When and How Ferroptosis Becomes Pathogenetic in Psoriasis

Psoriasis is classically framed as an IL-23/IL-17/TNF-driven immune disease, yet durable remission remains elusive for many patients, suggesting that epidermal-intrinsic pathogenic mechanisms shape chronicity and therapeutic escape. Here we propose ferroptosis, viewed as iron-dependent membrane lipid peroxidation coupled to failure of lipid repair, as a unifying, epidermis-centered axis that links metabolic stress to immune amplification in psoriasis. In this review, we synthesize experimental evidence showing that GPX4 suppression, lipid peroxidation accumulation, dysregulated iron handling and PUFA-remodeling programs, together define ferroptosis-permissive niches in psoriatic plaques. We also integrate functional studies demonstrating that ferroptosis modulation reshapes psoriasiform inflammation and discuss why ferroptotic stress can act as a feed-forward amplifier at the immune-epidermal interface, reinforcing IL-17/TNF/IFN-γ circuits and myeloid-Th17 crosstalk.

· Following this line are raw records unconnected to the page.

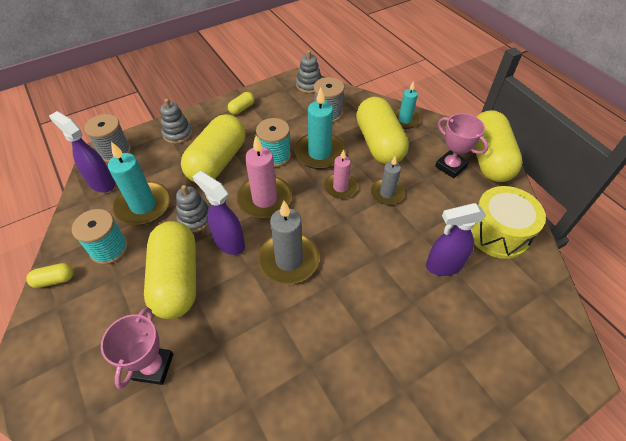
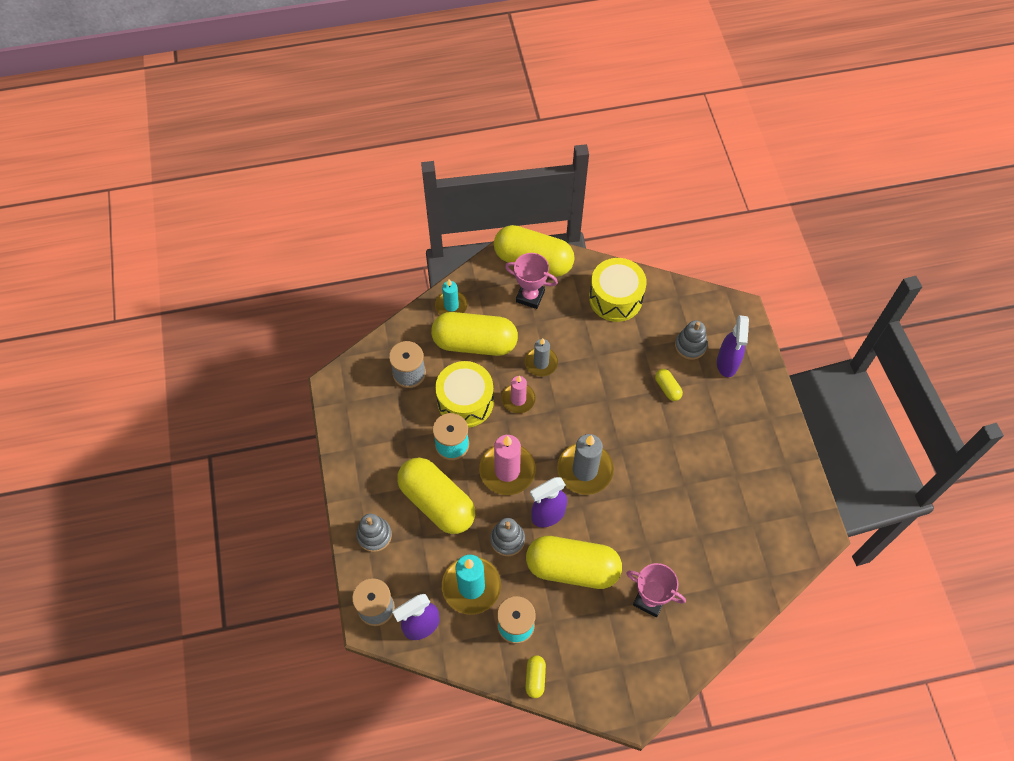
camera: 70 degrees left, 10 degrees up
(242, 108) = (361, 458): yellow capsule -> yellow capsule (667, 388)
(309, 85) = (351, 375): grey stacking toy -> grey stacking toy (690, 346)
(319, 153) = (465, 402): turquoise candle -> yellow drum
(443, 265) = (632, 354): purple spray bottle -> purple spray bottle (727, 363)
(450, 166) = (530, 296): pink trophy -> pink trophy turned 45 degrees clockwise

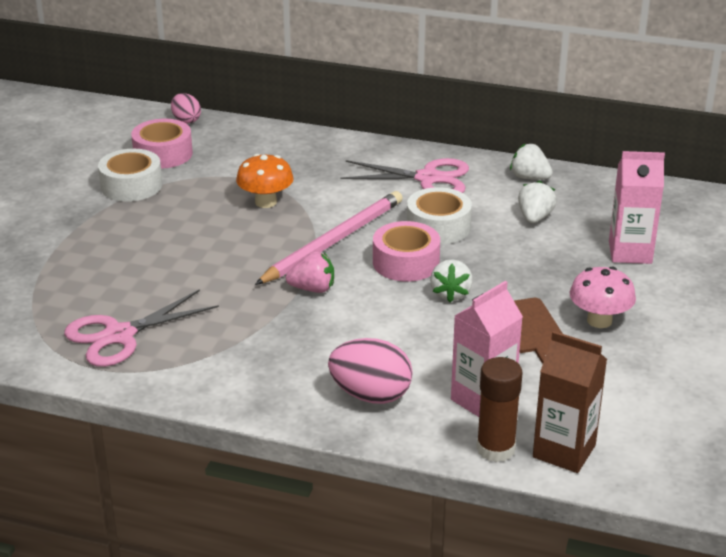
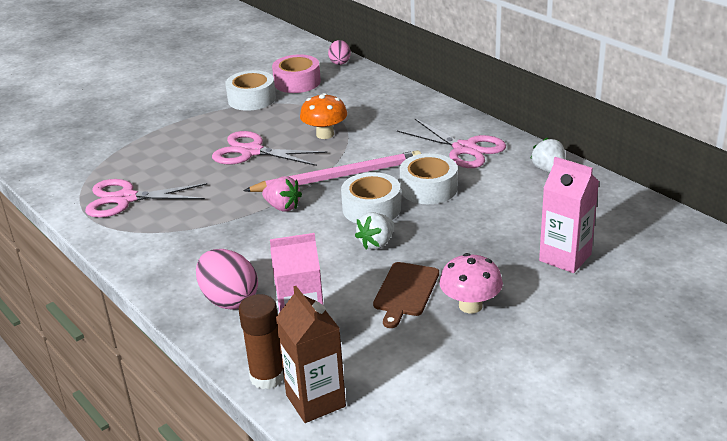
camera: 35 degrees right, 0 degrees up
(205, 242) = (252, 151): none -> pink scissors
(406, 262) = (371, 208): pink tape -> white tape
(535, 218) = (515, 204): white strawberry -> none

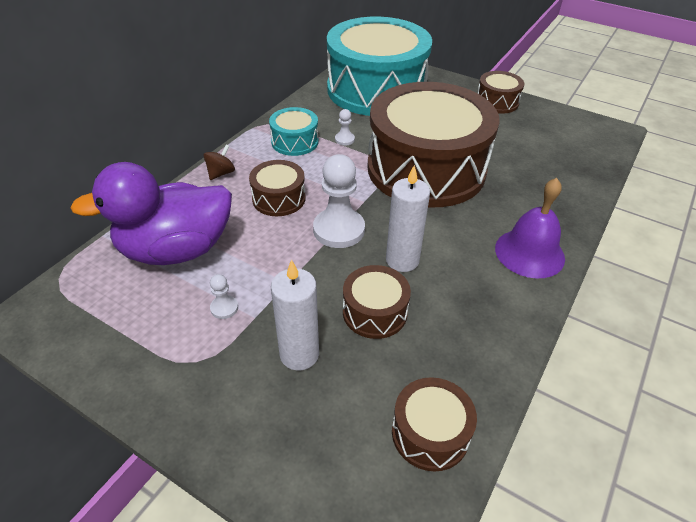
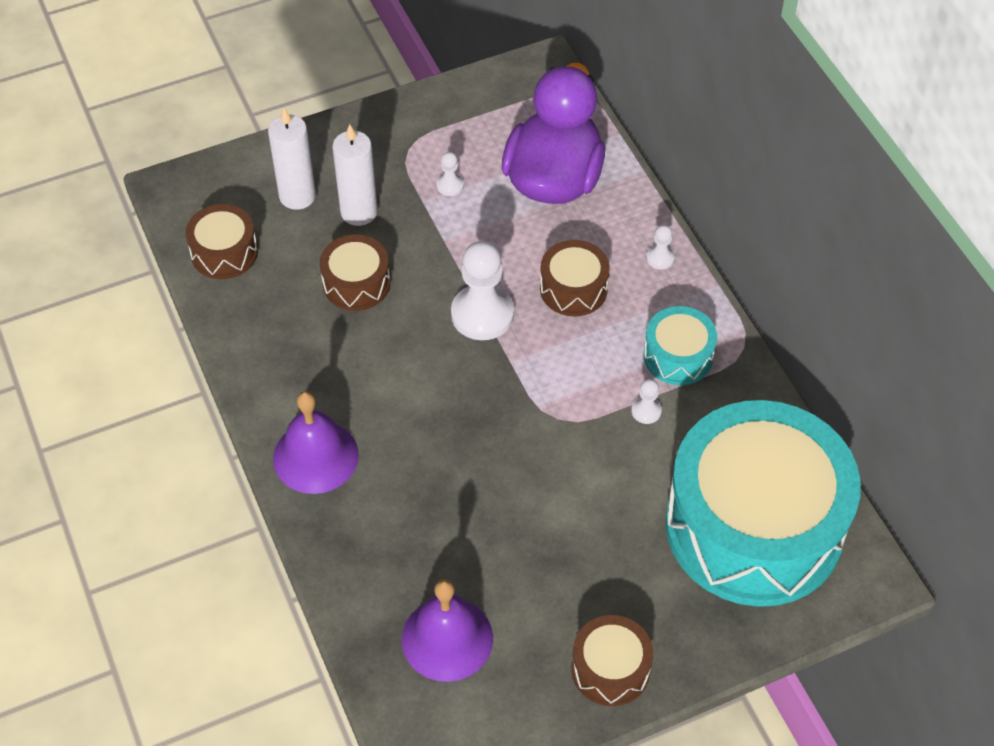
camera: 125 degrees right, 10 degrees up
(221, 173) = (660, 258): brown spinning top -> white pawn
(402, 260) = (398, 341): white candle -> white candle (297, 196)
(426, 169) = (521, 459): brown drum -> none
(553, 150) = (447, 638): none -> purple bell

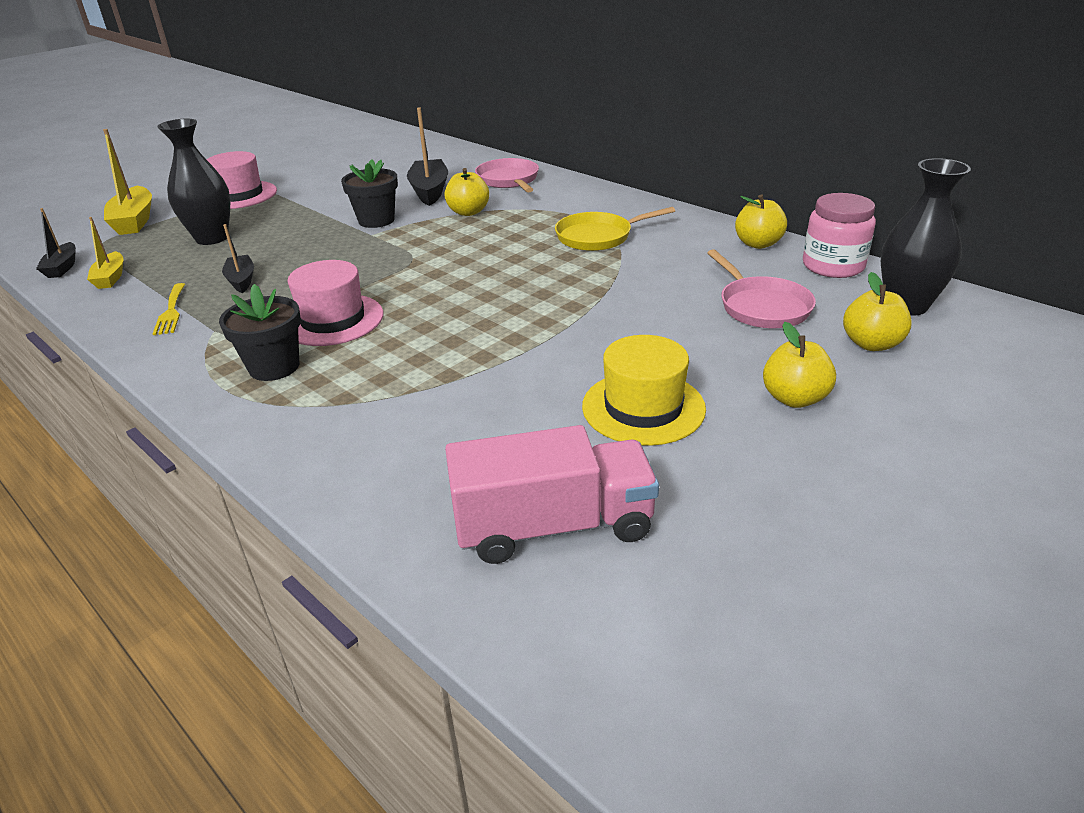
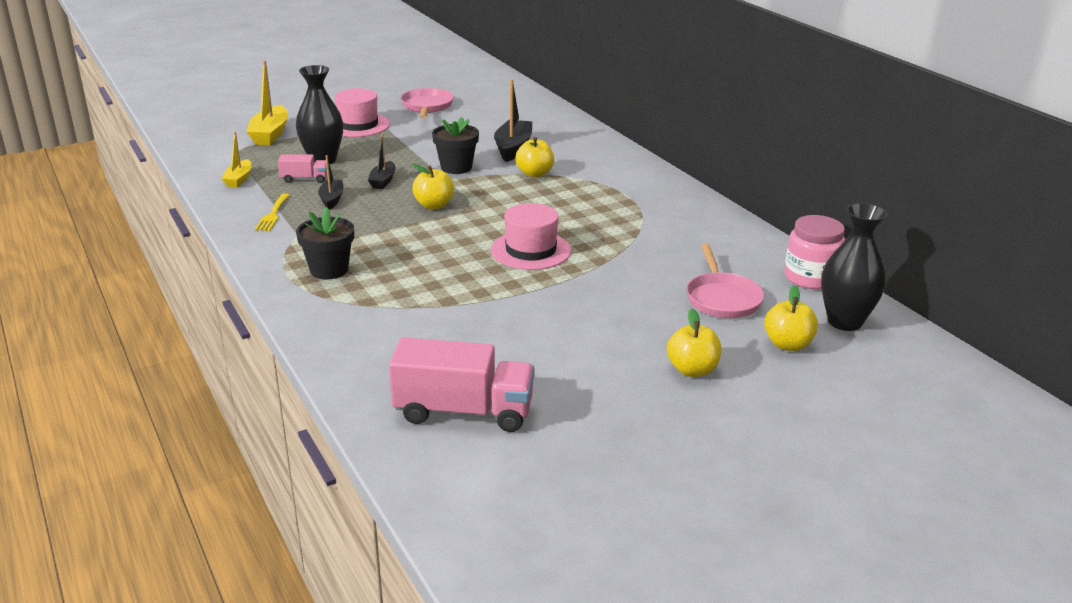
camera: 15 degrees right, 5 degrees down
(62, 267) = (207, 165): black boat -> black boat (383, 181)
(197, 263) = (305, 179): none -> pink truck
(332, 320) = (385, 243): pink hat -> pink hat (530, 250)
(509, 180) = (586, 150): pink pan -> pink pan (427, 106)
(598, 237) = (629, 215): yellow pan -> none
(643, 407) = (574, 352): yellow hat -> none
(758, 244) = (761, 246): yellow apple -> yellow apple (434, 205)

Finally, we highlight ferroptosis-related transcriptomic signatures as a stratification layer that captures metabolic heterogeneity beyond cytokine profiling, with implications for relapse and incomplete response to existing therapies. The translational opportunities and constraints for ferroptosis-targeted interventions are outlined, advocating precision normalization of epidermal redox homeostasis as a new therapeutic frontier in psoriasis.